Duane lay on his cot, unable to sleep. Against his interests, he'd agreed to participate in a raid on a Fourth Cavalry pay wagon, of all things. Now that he was alone, with time to reflect, he saw that his hosts had cleverly manipulated his feelings of guilt and obligation.
The last thing he wanted was to shoot somebody in the Fourth Cavalry, and he had forebodings of new pitfalls during the Devil's Creek robbery. There was no way he could weasel out of it, because a man was only as good as his word. He tossed and turned, but somehow the criminal enterprise loomed in his mind and kept him awake. Duane had never stolen anything in his life, except for a couple of horses, but soon would participate in a major robbery against the Fourth Cavalry. If Colonel MacKenzie, commander of the Fourth, ever figured out that the Pecos Kid was mixed up in it, Duane Braddock might have to live in Mexico until he was a gray-bearded old man.
Just when he was regaining his health, a new pile of trouble had been dumped onto his lap. No matter what he did, or how fervent his prayers, his life continued to deteriorate. He wondered if God was trying to teach him a lesson, or if he was just a dumb, wandering kid that people tended to push around.
He couldn't help recalling the certainties of the monastery in the clouds. His most serious concern had been getting to choir practice on time. Some days, while singing Gregorian chants, he'd felt transported to heavenly realms, but then the devil tempted him with pretty Mexican girls, and he surrendered unconditionally.

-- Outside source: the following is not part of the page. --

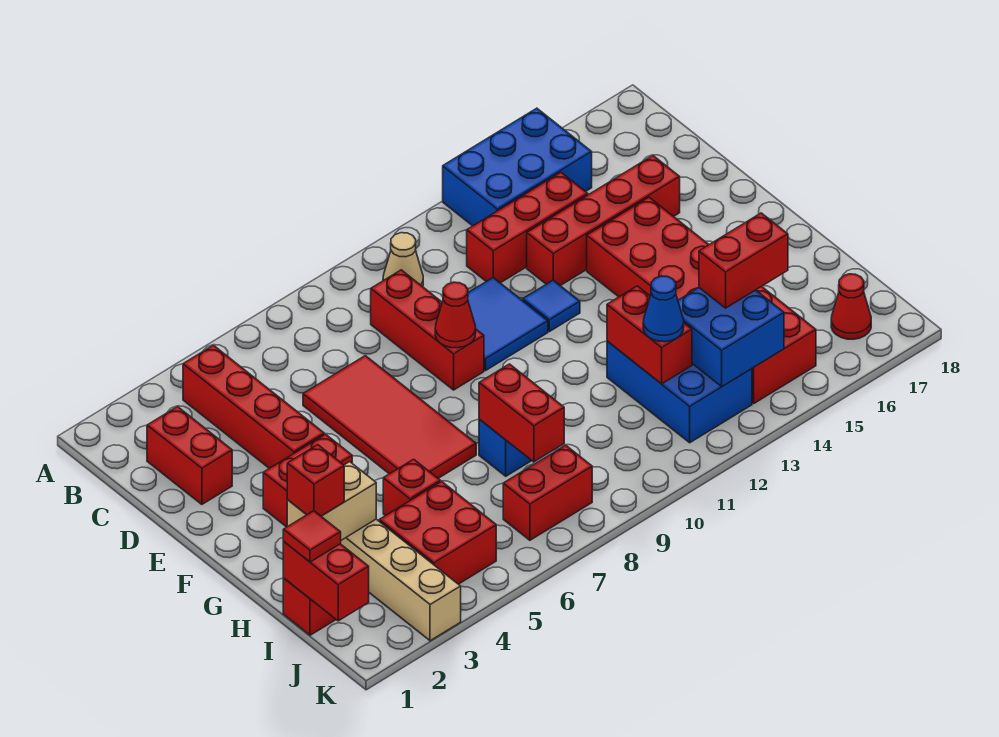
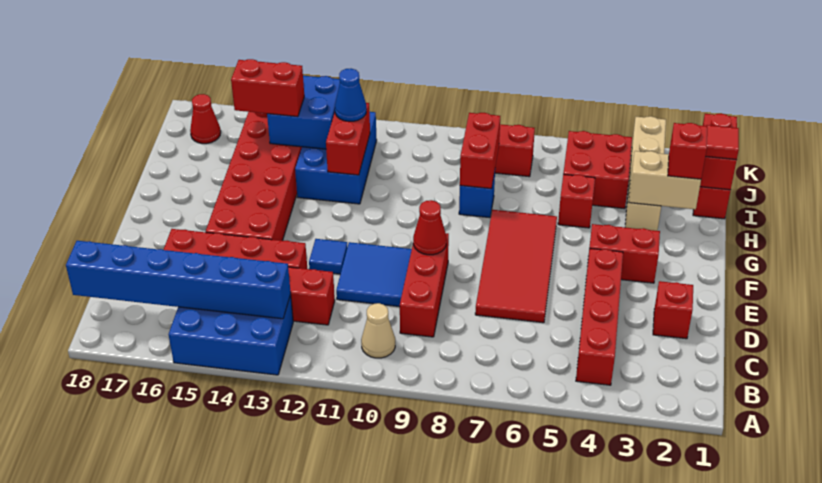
none -> blue brick B13:B18 level 2
red brick C2:D2 level 1 -> red brick D2 level 1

I have no character, always take the easy way out, and I don't stand up for my principles. The cot creaked beneath him as he tried to find a comfortable spot. Why was I born to a mother and father wh
o got themselves killed?
The world seemed out of balance to Duane, and he'd never fall asleep unless he could think of something pleasant. He searched for radiance through the tunnels of his mind, and eventually came upon a memory of his first great love, the former Miss Vanessa Fontaine.
It soothed him to recall her long elegant body, those incredible Celtic cheekbones, eyes like chips of ice, and the naughtiest pink tongue ever devised. Duane had experienced powerful religious ecstasies at the monastery in the clouds, but they'd been nothing compared with the reality of Miss Vanessa Fontaine.
Why do I think of her so often? he wondered. We were only together about two months, and it really didn't mean a damned thing at all. I'm sure she's forgotten all about me, and she's probably pregnant, so why doesn't she leave me alone?
Vanessa Fontaine paraded past gentlemen drunkards gathered the length of the bar, and they pounded their hands enthusiastically. Like the Queen of Sheba, she headed toward the batwing doors, followed by her faithful McCabe, his hand inside his coat, fingers resting on his Spiller & Burr. Vanessa could have her pick of men in the Black Cat Saloon; the knowledge of it stoked her feminine pride, and perhaps on another night, who could say what might develop?
“Buy you a drink, Miss Fontaine?” asked a goatee and big purple cravat.
A gentleman opened the batwing doors, and his eyes said, “Please take me home with you.” She gave him a wry smile as she stepped into the cool night air. Thanksgiving was coming, she was far from home, following a young ex-lover into the Apache homeland, but too late to turn back now.
A horde of admirers, glasses of whiskey in their hands, followed her back to the hotel, providing protection like intoxicated knights of the roundtable. The evening had witnessed a triumphant return of Vanessa's singing career, and any doubts she'd had about her talents were dispelled. Moreover, she truly enjoyed being the talented and charming Charleston Nightingale instead of the gloomy and morbid Widow Dawes.